Cf. American Commercial, Inc. v. United States, 40 Cust. Ct. 690, R.D. 9072 (1958), wherein so-called “go-down” charges, including lighterage to the vessel on which the goods were exported, were held as not deductible from an f.o.b. selling price in determining export value.
In view of the foregoing considerations, we are unable to agree with appellant’s contention that the loading charges should be deducted from the appraised value.
This court, therefore, makes the following findings of fact:
1. The merchandise involved herein consists of birch plywood of differing thicknesses and sizes, which was exported from Hanko, Finland, on June 24, 1965, by the producer Oy Wilh. Schauman Ab, and entered at the port of Newport News, Virginia, on July 28,1965.
2. Birch plywood .appears on the Final List published in 98 Treas. Dec. 14, T.D. 54521, issued pursuant to the Customs Simplification Act of 1956.
3. The imported merchandise was appraised on the basis of export value, as defined in section 402a (d) of the Tariff Act of 1930, as amended by the Customs Simplification Act of 1956, at the invoiced unit values, net, less ocean freight and insurance.
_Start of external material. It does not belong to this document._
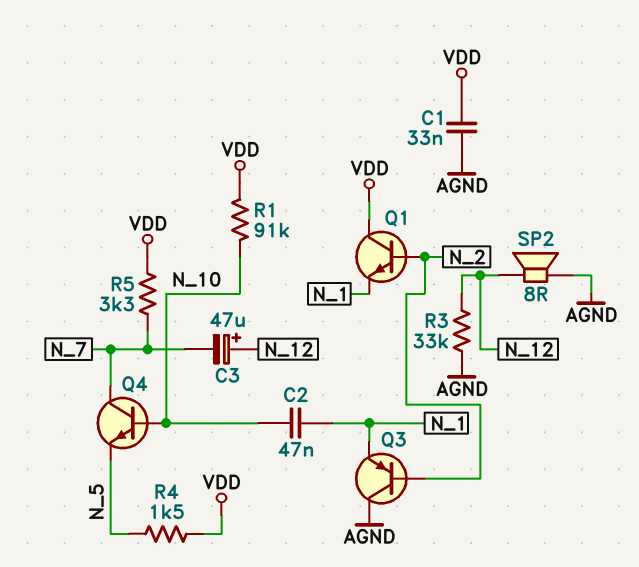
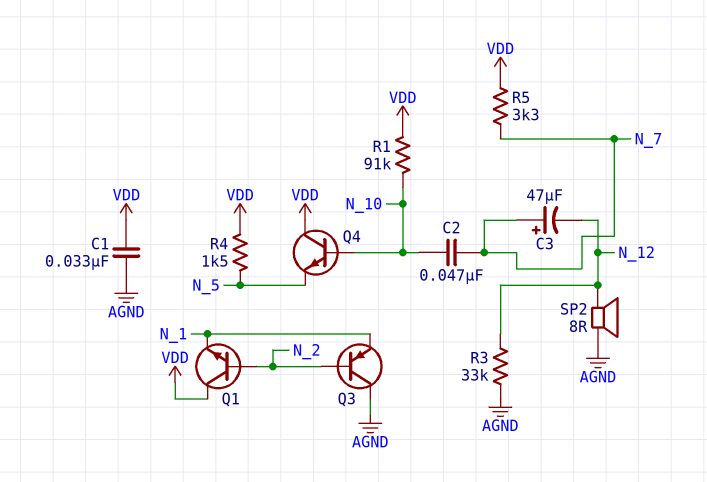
C2: 47nF (N_1, N_10) -> 47nF (N_7, N_10)
C3: 47uF (plus N_12, minus N_7) -> 47uF (plus N_7, minus N_12)
Q4: NPN (B N_10, C N_7, E N_5) -> NPN (B N_10, C VDD, E N_5)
4. Appellant’s claim for a deduction from the appraised values for a five percent cash discount has been abandoned.
5. At the time of exportation, birch plywood such as or similar to that involved herein was not freely offered for sale in Finland for home consumption.
6. At the time of exportation, merchandise such as that here involved was not freely offered for sale by the exporter to all purchasers, but under an exclusive agreement it was sold only to appellant and three other companies.
7. The merchandise was offered to appellant on a c.i.f. basis, which included the price for the merchandise, packing, inland freight, loading charges, ocean freight and insurance.
8. At the time of exportation, merchandise such as and similar to that involved herein was freely offered for sale by Finnish manufac*1049turers, other than the exporter, to all purchasers in the principal markets of Finland, in the usual wholesale quantities and in the ordinary course of trade, for exportation to the United States exclusively at unit c.i.f. prices, which always included charges for loading the merchandise on the vessel.
This court concludes as matters of law:
1. The imported merchandise is properly subject to duty on the basis of export value, as defined in section 402a(d) of the Tariff Act of 1930, as amended by the Customs Simplification Act of 1956.
2. The proper dutiable export values are the values determined by the appraiser.
3. The judgment of the trial court is affirmed.
Judgment will be entered accordingly.
Section 402a (d) of the Tariff Act of 1930, as thus amended reads:
(d) Export Value. — The export value of imported merchandise shall be the market value or the price, at the time of exportation of such merchandise to the United States, at which such or similar merchandise is freely offered for sale to all purchasers in the principal markets of the country from which exported, in the usual wholesale quantities and in the ordinary course of trade, for exportation to the United States, plus, when not included in such price, the cost of all containers and coverings of whatever nature, and all other costs, charges, and expenses incident to placing the merchandise in condition, packed ready for shipment to the United States.
The importer further urged below that a five percent cash discount should have been allowed and deducted from the appraised value, which the trial judge disallowed. Appellant has abandoned that claim in this appeal, and consequently it will not be considered herein.
Decision on remand, Plywood & Door Manufacturers Corporation v. United States, 48 Cust. Ct. 526, R.D. 10151 (1962).